Tough Love: High School Confidential

By Abby Denson
144 pages, black and white
Published by Manic D Press

Not everything is for everyone. Sometimes you try something out and find it to be horrible, running away almost instantly. Sometimes you’re just indifferent to it, not able to muster up more of an opinion than, “It was all right.” And sometimes, you can’t figure out why you’re not connecting with a book until it all falls into place and you realize that you aren’t its target audience as you originally believed. It’s really meant for someone entirely different, and once you see that, you can appreciate just how much they’ll be into it. And that, for me, is exactly how I felt with Abby Denson’s Tough Love: High School Confidential.

When Brian starts high school, he’s bracing himself for another year of disappointment and alienation. Then he goes to the martial arts club and meets Chris and is instantly smitten. But will Chris be interested in Brian? And even if Brian does find the guy of his dreams, how can he tell his family and friends?
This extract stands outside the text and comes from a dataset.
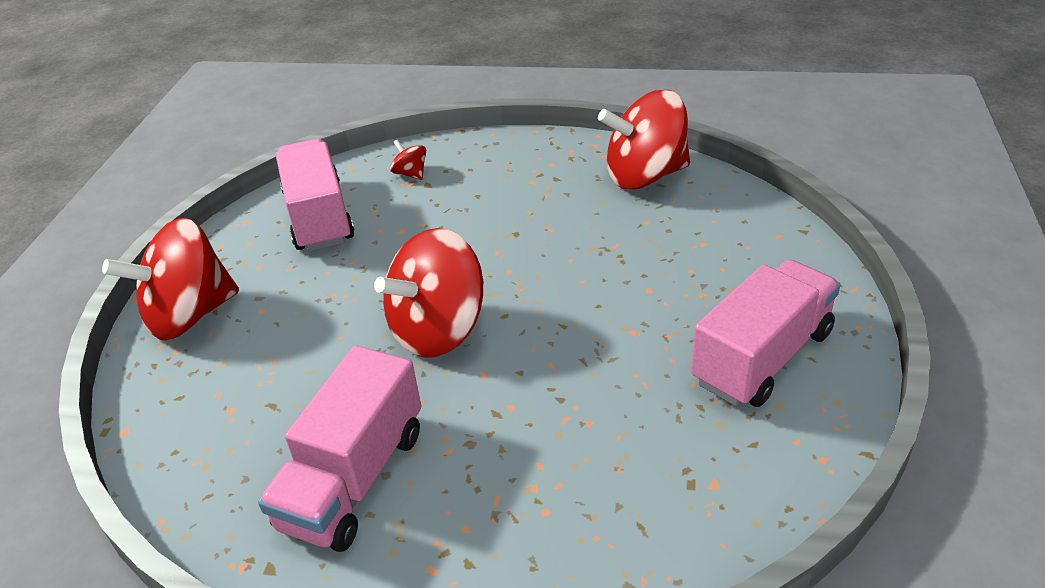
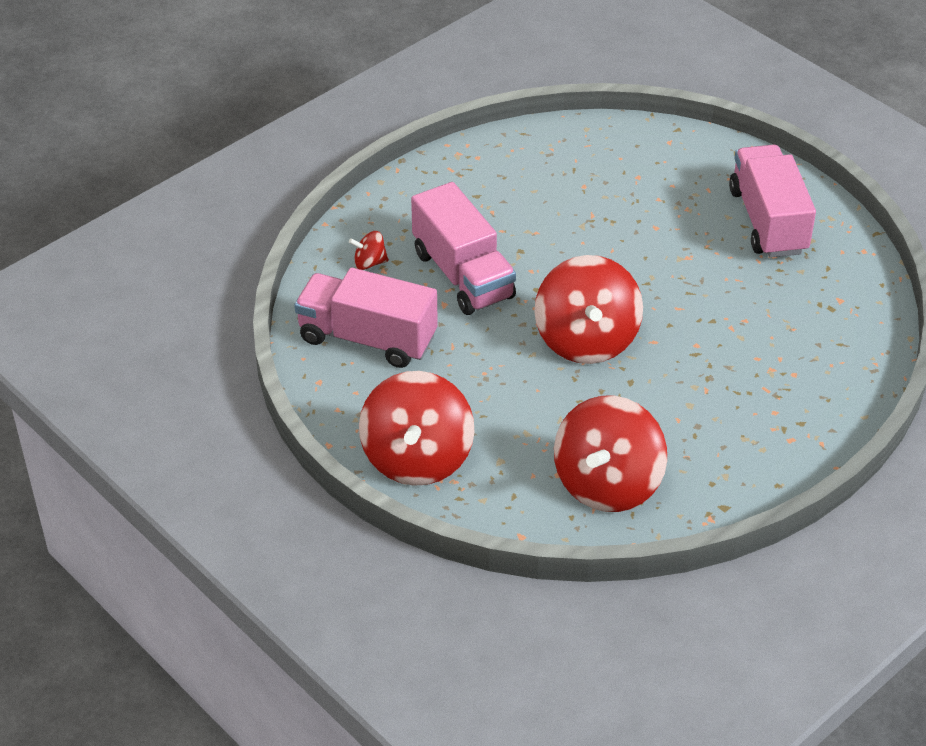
camera: 55 degrees left, 5 degrees up
(353, 478) = (687, 441): pink truck -> pink truck (463, 275)
(645, 175) = (530, 154): red spinning top -> red spinning top (607, 484)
Denson’s writing in Tough Love is remarkably straightforward, to the point of simplicity. Boy meets boy, boy falls in love with boy, boy gets boy. Even once you get past the basic plot structure, all of the trappings are predictable to the extreme, from Brian telling his best friend and his mother, to the subplot of Chris’s ex-boyfriend and how he fits into the picture. There aren’t any real surprises to anyone who’s been around the block; heroes live happily ever after, while villains get their just reward. At the same time, though, I really can’t help but think that this isn’t a book that’s meant for me. If I’d been about 10-15 years younger this book would’ve hit the spot, taking issues and concerns (that for the most part really are universal, gay or straight) and putting a slightly sugarcoated solution on them all. When you look at the book that way, it shifts from predictable to uplifting, the sort of escapism that you can get behind.

The back cover copy mentions that Denson was inspired by the shounen-ai (boys love) genre of manga, and to some extent that’s true not only in the writing but in the art. It’s a stripped down, basic art style, often using speed lines or a field of points as backgrounds. Denson often focuses entirely on her character’s heads, using the tight viewpoint to draw attention to their expressions and emotions. In many ways the art reminds me almost as if Brian himself was supposed to have drawn it; the figures and lettering sometimes seem to lack a bit of maturity, keeping the look of the book as rough and raw as Brian’s own emotions. It’s the sort of look that ultimately will probably turn off some readers even as it attracts others.

Tough Love is a book that has its heart in absolutely the right place. As an adult I can’t help but find it a little too trite, a little too ordinary. Marketed to teenagers, though, there’s a tremendous potential audience just waiting to discover something as up front and honest as Denson’s storytelling. I, for one, hope they find and love it.